Top 4 that I found interesting from National Center for Health Policy Analysis: (read all 10 here)
6. Shop for Individual Coverage. There may be cheaper alternatives to COBRA, especially if you have no severe health problems. For example, a Dallas family of four with both parents in their 20s could buy a preferred provider organization (PPO) plan with a $2,000 deductible for a $4,680 annual premium. That same family's annual COBRA premium would be closer to $13,000, on average. If the family chose a $5,000 deductible, the annual premium would be less than $3,500. Some of these plans also qualify for an HSA, allowing the policy holder to set money aside tax-free to pay medical expenses. You can contact independent insurance agencies to compare policies or shop online at sites that compare prices, such as http://www.ehealthinsurance.com. Some insurers even offer short term medical "gap" coverage for people between jobs, retiring prior to Medicare eligibility, or not yet eligible for company benefits and for students about to graduate.

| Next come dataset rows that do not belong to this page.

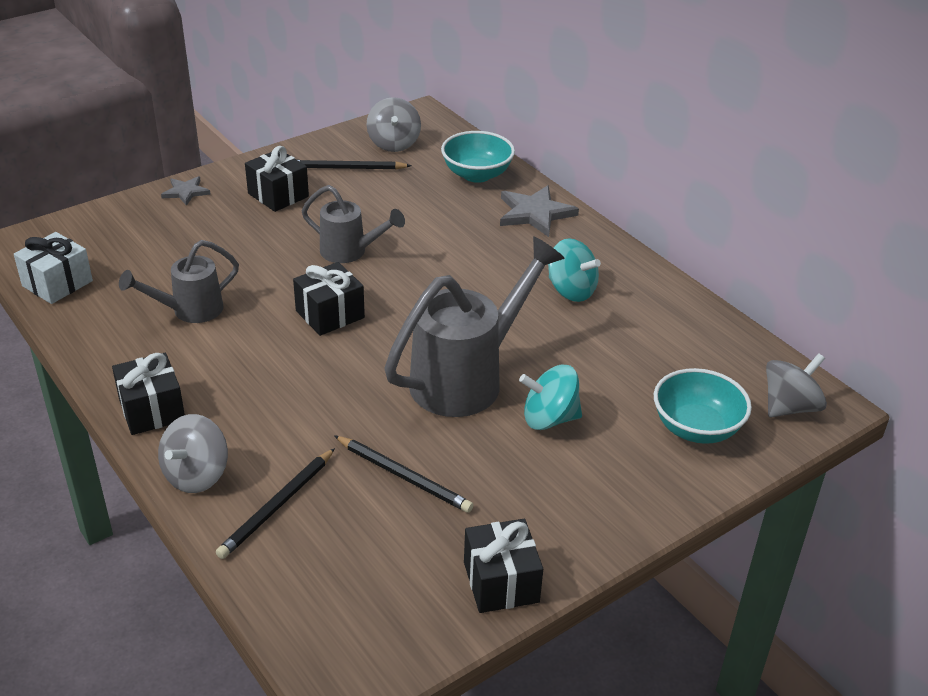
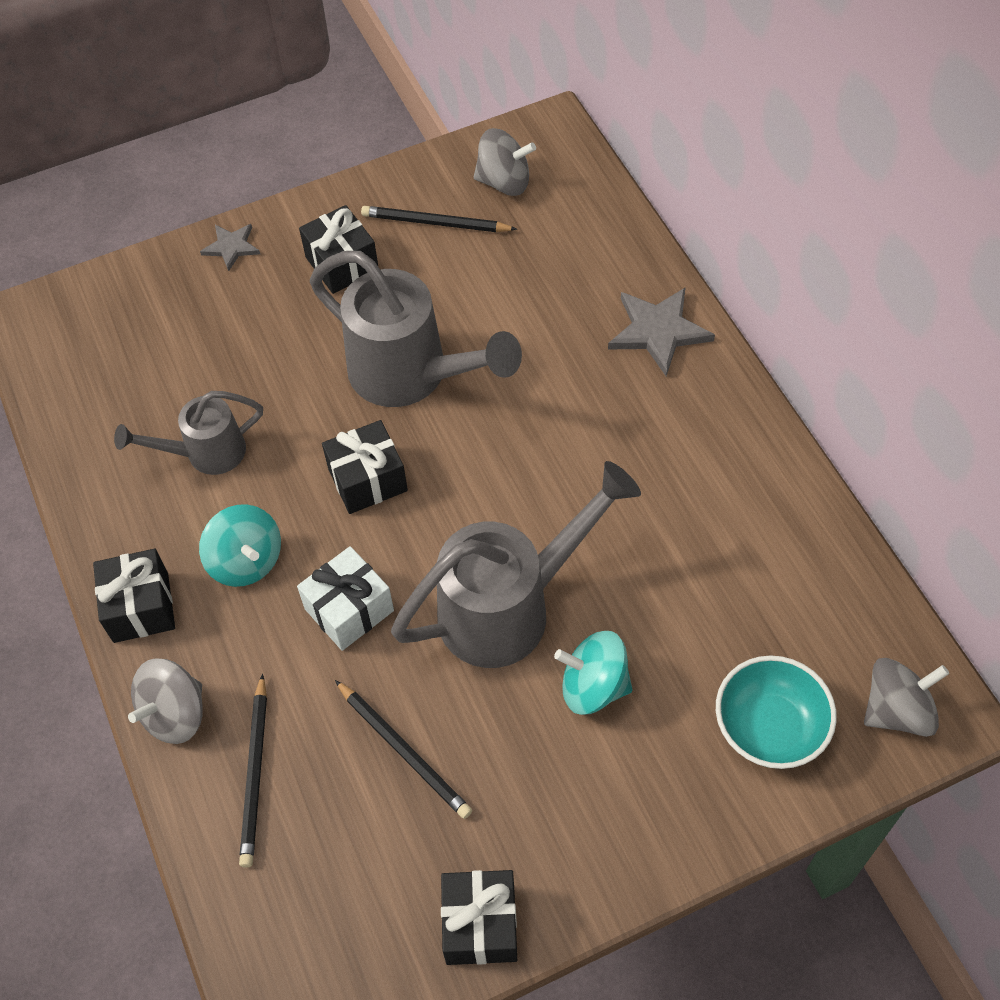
camera: 15 degrees right, 20 degrees up
(57, 283) = (62, 389): white gift -> white gift (349, 610)
(277, 506) = (255, 773): black pencil -> black pencil turned 45 degrees counterclockwise
(350, 252) = (412, 376): grey watering can -> grey watering can, size x1.74
(394, 143) = (504, 182): grey spinning top -> grey spinning top turned 90 degrees counterclockwise
(477, 174) = (599, 251): turquoise bowl -> none
(571, 290) = (671, 475): turquoise spinning top -> turquoise spinning top (246, 561)

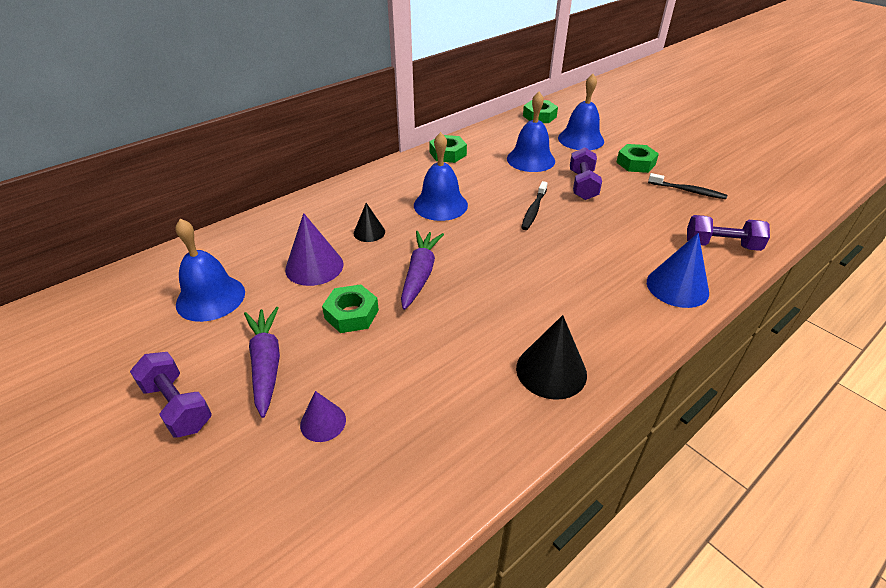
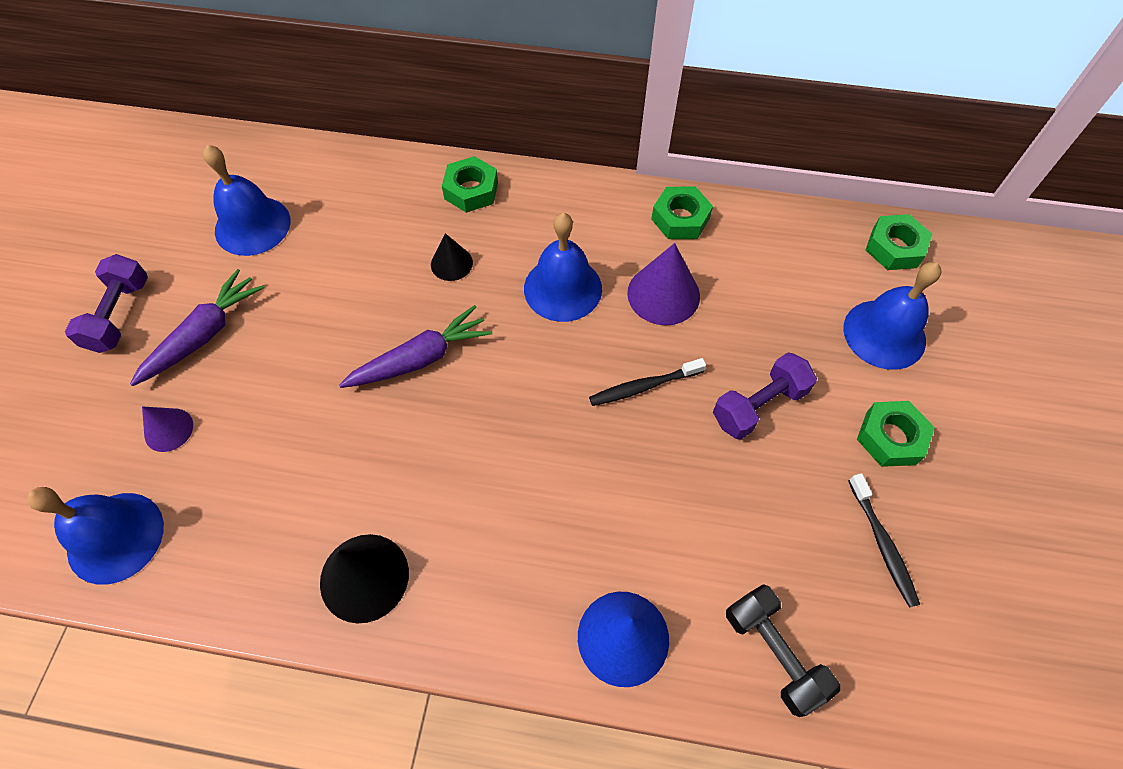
camera: 50 degrees right, 20 degrees up
(314, 266) = (358, 263): purple cone -> purple cone (663, 294)
(351, 314) = (314, 347): green nut -> green nut (471, 190)
(530, 159) = (762, 310): blue bell -> blue bell (115, 537)
(721, 245) = (773, 653): purple dumbbell -> black dumbbell

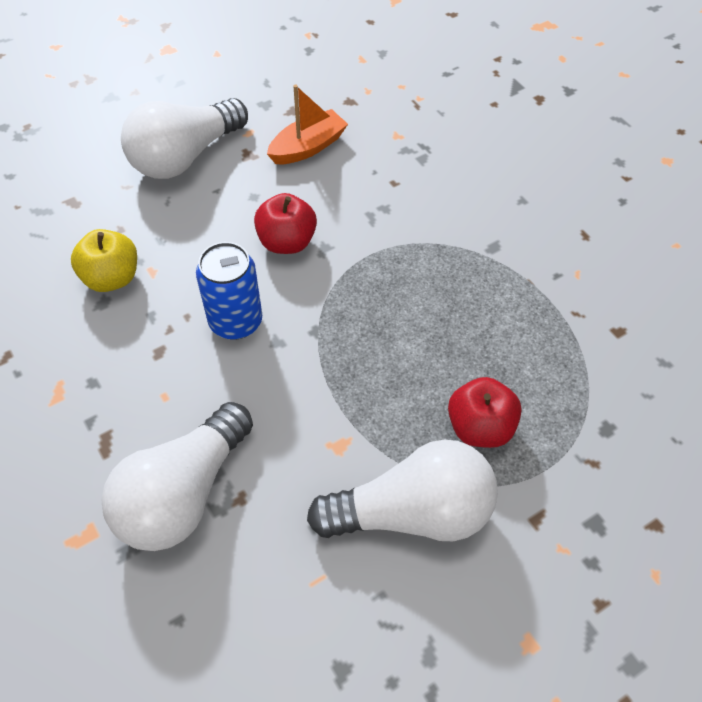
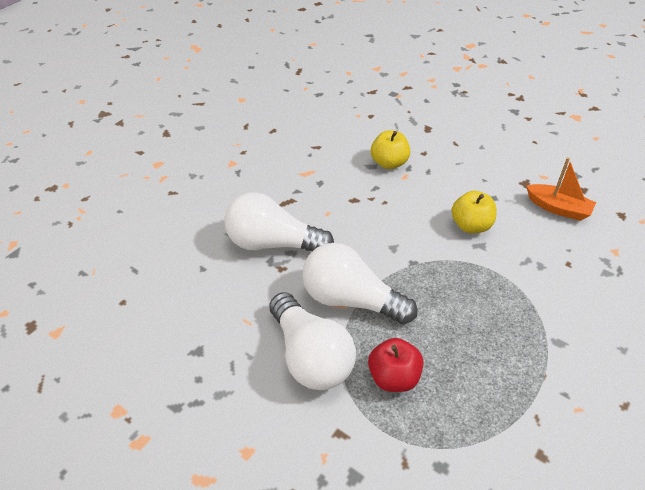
camera: 70 degrees right, 10 degrees down
(185, 156) = (498, 157): white light bulb -> white light bulb (351, 300)
(236, 321) = (395, 224): blue can -> none
(287, 242) = (471, 225): red apple -> yellow apple

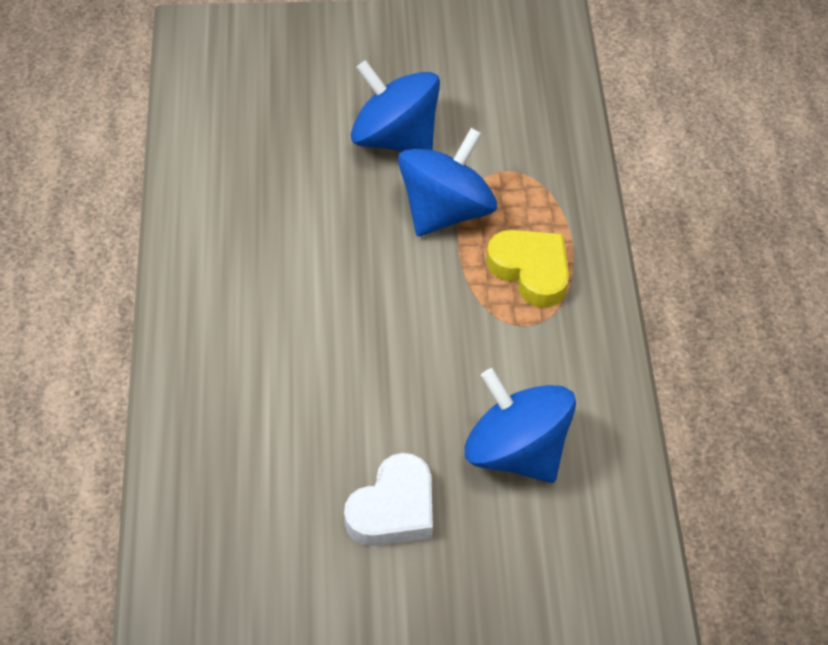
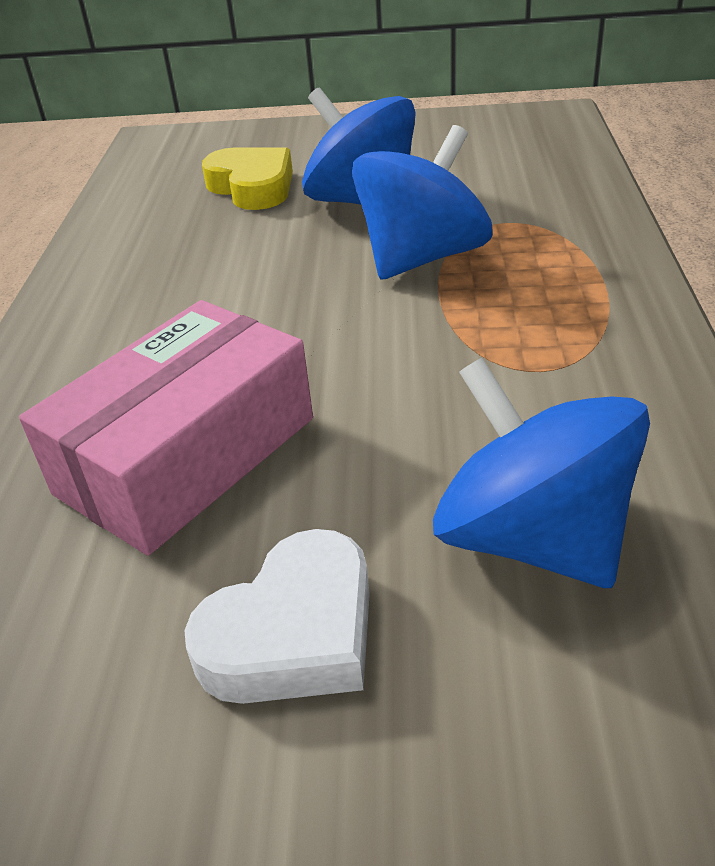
camera: 10 degrees right, 15 degrees down
(310, 392) = (186, 455): none -> pink box
(530, 270) = (545, 311): yellow heart -> yellow heart (252, 187)

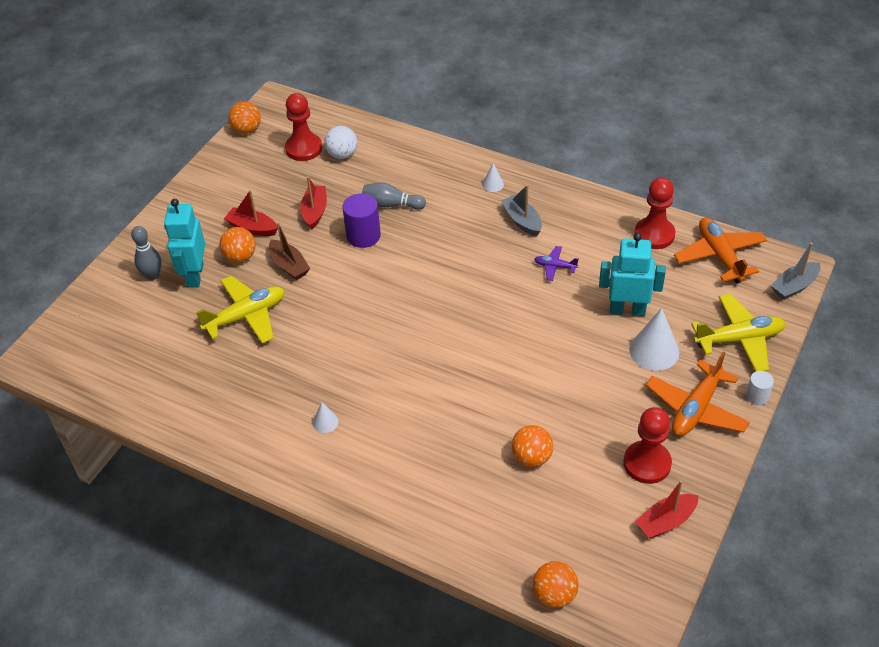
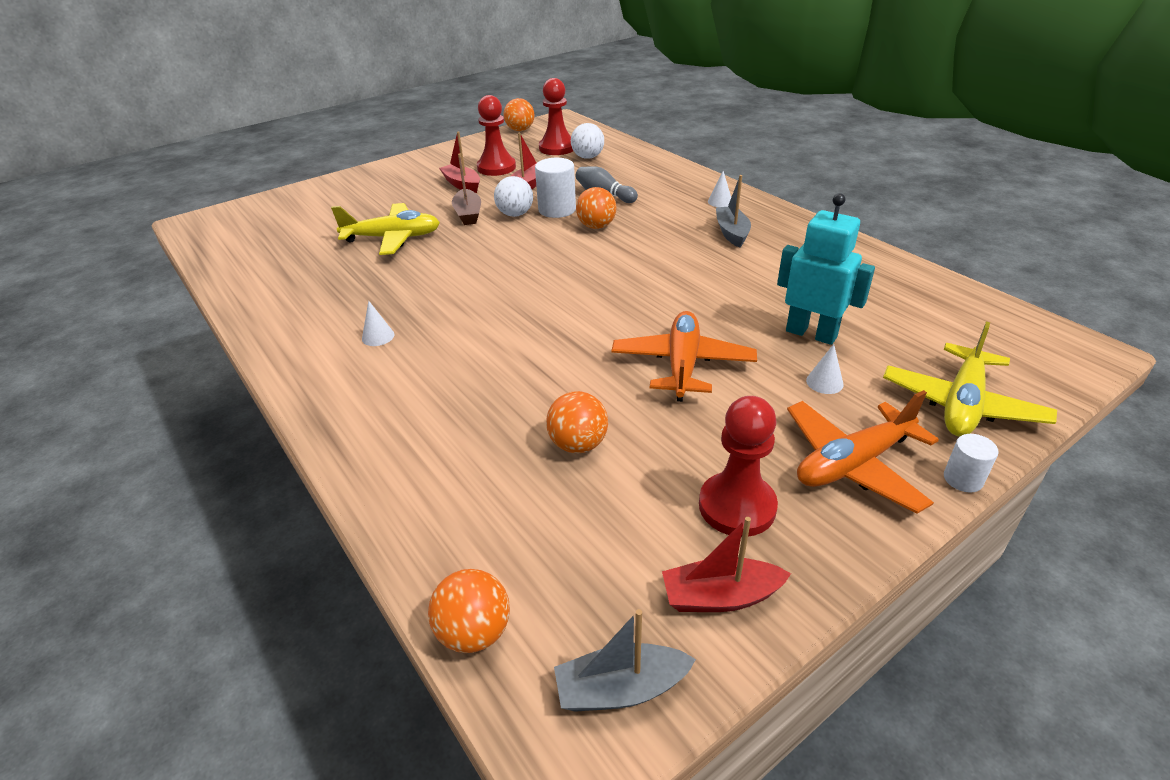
camera: 25 degrees right, 10 degrees down
(152, 275) = (347, 195): grey bowling pin -> none
(195, 275) = (381, 202): turquoise robot -> none
(240, 257) = (432, 199): orange ball -> orange ball (596, 226)
(331, 253) = (515, 214): none -> white ball
(363, 236) = (557, 210): purple cylinder -> white cylinder
(555, 266) = (744, 275): purple plane -> none
(654, 234) = (888, 276): red pawn -> red pawn (496, 168)
(654, 351) = (824, 382): white cone -> white cone, size x0.50
(719, 256) = (971, 314): orange plane -> orange plane (682, 364)
(739, 339) = (962, 404): yellow plane -> yellow plane turned 105 degrees clockwise
(794, 286) = (1077, 370): grey boat -> grey boat (621, 689)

7. Even if You Are Uninsurable, You May Be Able to Get Insurance. Under federal law, people who have been continuously insured with no significant gaps in coverage (that is, no more than 62 days), cannot be denied individually purchased coverage because of health status. Different states enforce this federal requirement in different ways. Some states require insurers to accept all applicants, regardless of pre-existing conditions. However, in states with so-called guaranteed issue regulations, premiums are often two to three times as high as those in states that allow insurers to charge premiums based on health status. More commonly, 35 states have high-risk pools to insure those who are turned down by commercial insurers. Twenty-nine states requires insurers to make at least one "guaranteed issue" plan available to those who have been continuously covered, regardless of health status.
9. Consider a Limited Benefit Plan. Limited benefit plans - sometimes called mini-meds - have a maximum annual benefit. They may pay for a set number of office visits per year and may only cover generic drugs. These policies usually also cover some hospitalization. However, benefits may be capped at a maximum of, say, $10,000, $25,000 or possibly $50,000 in a given year. When Tennessee moved many families on its Medicaid program (TennCare) to limited benefit plans, about 98 percent of enrollees never exceeded their $25,000 annual maximum.
10. Join a Concierge Physician Practice. Some innovative physician practices provide primary care in return for monthly (or annual) fees. Dallas-area physician Nelson Simmons offers a package of services for less than $500 a year. About 70 small business owners pay $40 per employee per month for Simmons' plan. In return, employees get same-day primary care services and steep discounts. Enrollees must pay out-of-pocket for specialist care, surgeries and diagnostic tests, but Simmons negotiates the rates with providers. The total out-of-pocket cost is typically much lower than what you would pay as an uninsured individual. For example, a tonsillectomy for a child costs less than half of the normal fee ($2,100 versus $4,800) and an MRI scan can be less than one-fourth the standard rate ($350 versus $1,600).
An Arizona-based firm, the No Insurance Club, has a package that allows individuals to see a primary care physician up to 12 times per year in return for an annual fee of $480. A family can share 16 visits per year for $680. Generic drugs are discounted and most routine lab tests are low cost or included in the annual fee. This type of arrangement may even be combined with a catastrophic health plan to ensure a major illness doesn't turn into a financial catastrophe. Physicians are joining the practice in selected cities nationwide.